SET hive.tez.container.size=18000;
SET hive.tez.java.opts=-Xmx9000m -XX:MaxDirectMemorySize=1024g -Duser.timezone="America/New_York";
We have 2 important settings as table properties.
druid.segment.granularity
is the druid segment granularity that determines how to partition the data.
druid.query.granularity
is the rollup granularity used to summarize the data.

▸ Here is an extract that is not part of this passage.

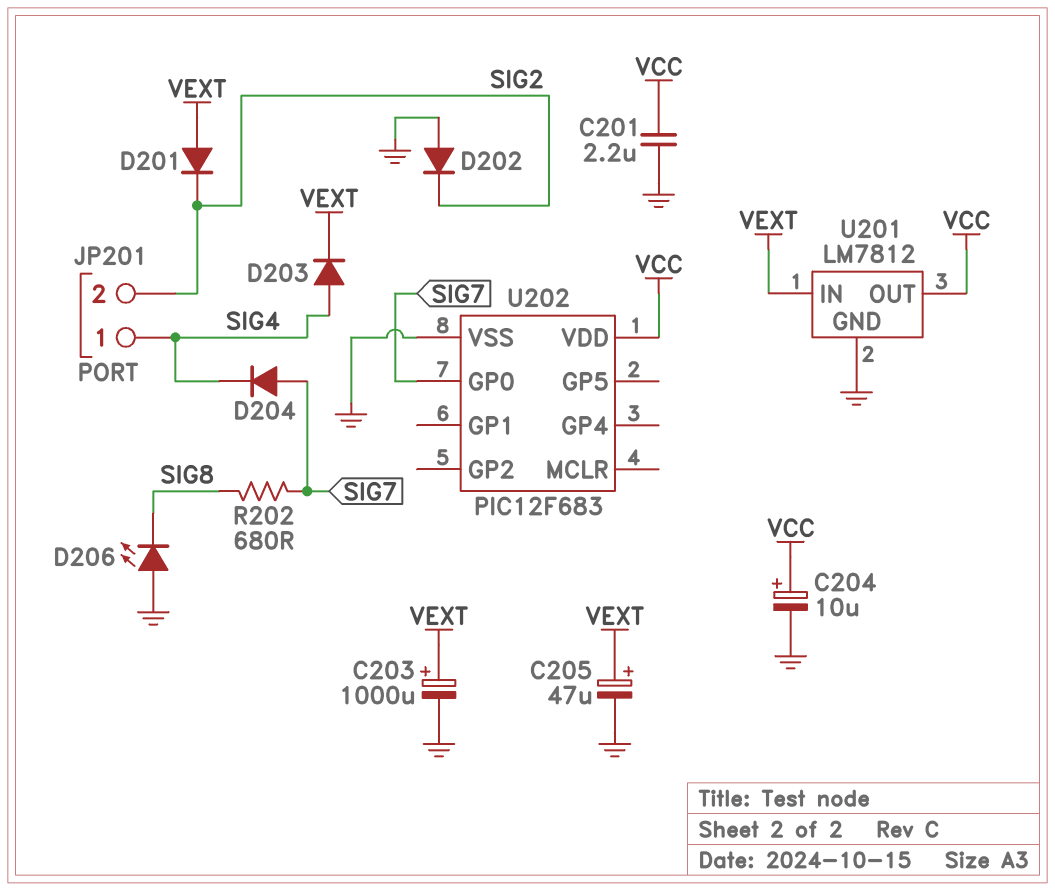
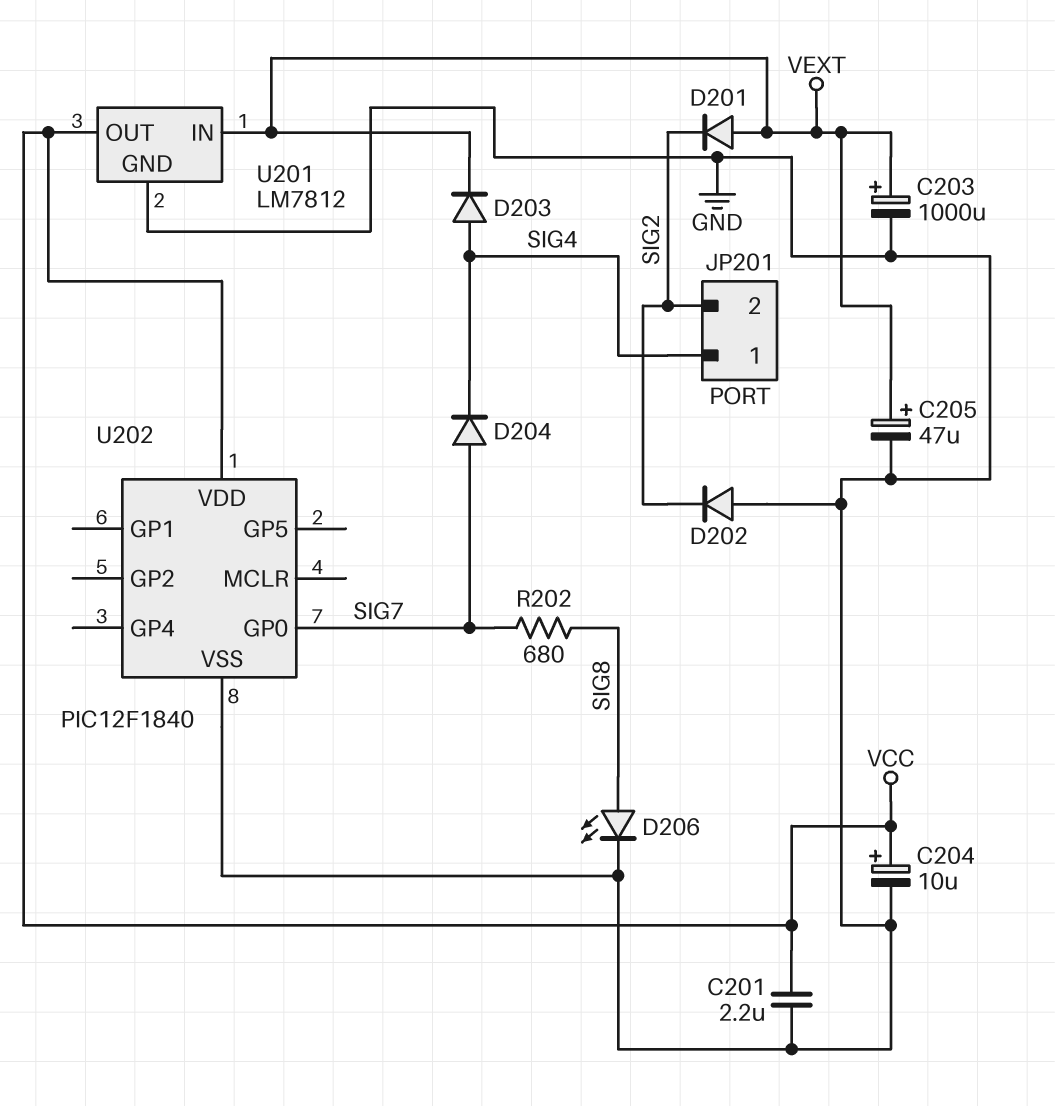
D206: LED (A GND, K SIG8) -> LED (A SIG8, K GND)
U202: PIC12F683 -> PIC12F1840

values of those 2 settings are DAY, MONTH, YEAR
CREATE TABLE tpcds_store_sales_sold_time_1T_day
STORED BY 'org.apache.hadoop.hive.druid.DruidStorageHandler'
TBLPROPERTIES ("druid.datasource" = "tpcds_store_sales_sold_time_1T_day", "druid.segment.granularity" = "MONTH", "druid.query.granularity" = "DAY")
AS
SELECT CAST(d_date AS TIMESTAMP) AS `__time`, cast(i_manufact_id as STRING) i_manufact_id, cast(i_manager_id as STRING) i_manager_id, i_item_desc, cast(i_category_id AS STRING) i_category_id, i_category, i_class, CAST(i_item_id AS STRING) i_item_id, CAST(item.i_brand_id AS STRING) i_brand_id, item.i_brand, CAST(ss_customer_sk AS STRING) ss_customer_sk,CAST(ss_store_sk AS STRING) ss_store_sk, i_current_price, ss_ext_sales_price, ss_quantity, ss_sales_price
FROM tpcds_bin_partitioned_newschema_orc_10000.store_sales, tpcds_bin_partitioned_newschema_orc_10000.item, tpcds_bin_partitioned_newschema_orc_10000.date_dim where store_sales.ss_item_sk = item.i_item_sk and store_sales.ss_sold_date_sk = date_dim.d_date_sk ;
You can append or overwrite some druid segments by using INSERT OVERWRITE
statement.
For instance this statement will replace/create data between ranges 2001-12-01
and 2001-12-31
.
NOTE that if that interval includes multiple segments granularity the new data will replace all the old data
INSERT OVERWRITE TABLE tpcds_store_sales_sold_time_10T_day_gbd
SELECT CAST(d_date AS TIMESTAMP) AS `__time`, cast(i_manufact_id as STRING) i_manufact_id, cast(i_manager_id as STRING) i_manager_id, i_item_desc, cast(i_category_id AS STRING) i_category_id,
i_category, i_class, CAST(i_item_id AS STRING) i_item_id, CAST(item.i_brand_id AS STRING) i_brand_id, item.i_brand, CAST(ss_customer_sk AS STRING) ss_customer_sk,
CAST(ss_store_sk AS STRING) ss_store_sk, CAST(ss_addr_sk as STRING) ss_addr_sk, CAST(ss_ticket_number AS STRING) ss_ticket_number, i_current_price, ss_ext_sales_price, ss_quantity, ss_sales_price, ss_wholesale_cost, ss_net_profit
FROM tpcds_bin_partitioned_newschema_orc_10000.store_sales, tpcds_bin_partitioned_newschema_orc_10000.item, tpcds_bin_partitioned_newschema_orc_10000.date_dim
where store_sales.ss_item_sk = item.i_item_sk and store_sales.ss_sold_date_sk = date_dim.d_date_sk and d_date >= cast("2001-12-01" as date) and d_date <= cast("2001-12-31" as date);
I have created 2 datasource on cn105 namely tpcds_store_sales_sold_time_1T_day
(data rolledup by day level) and tpcds_store_sales_sold_time_1T_month
(data rolledup by month).
If you want to try it out point the hive CLI to the following broker.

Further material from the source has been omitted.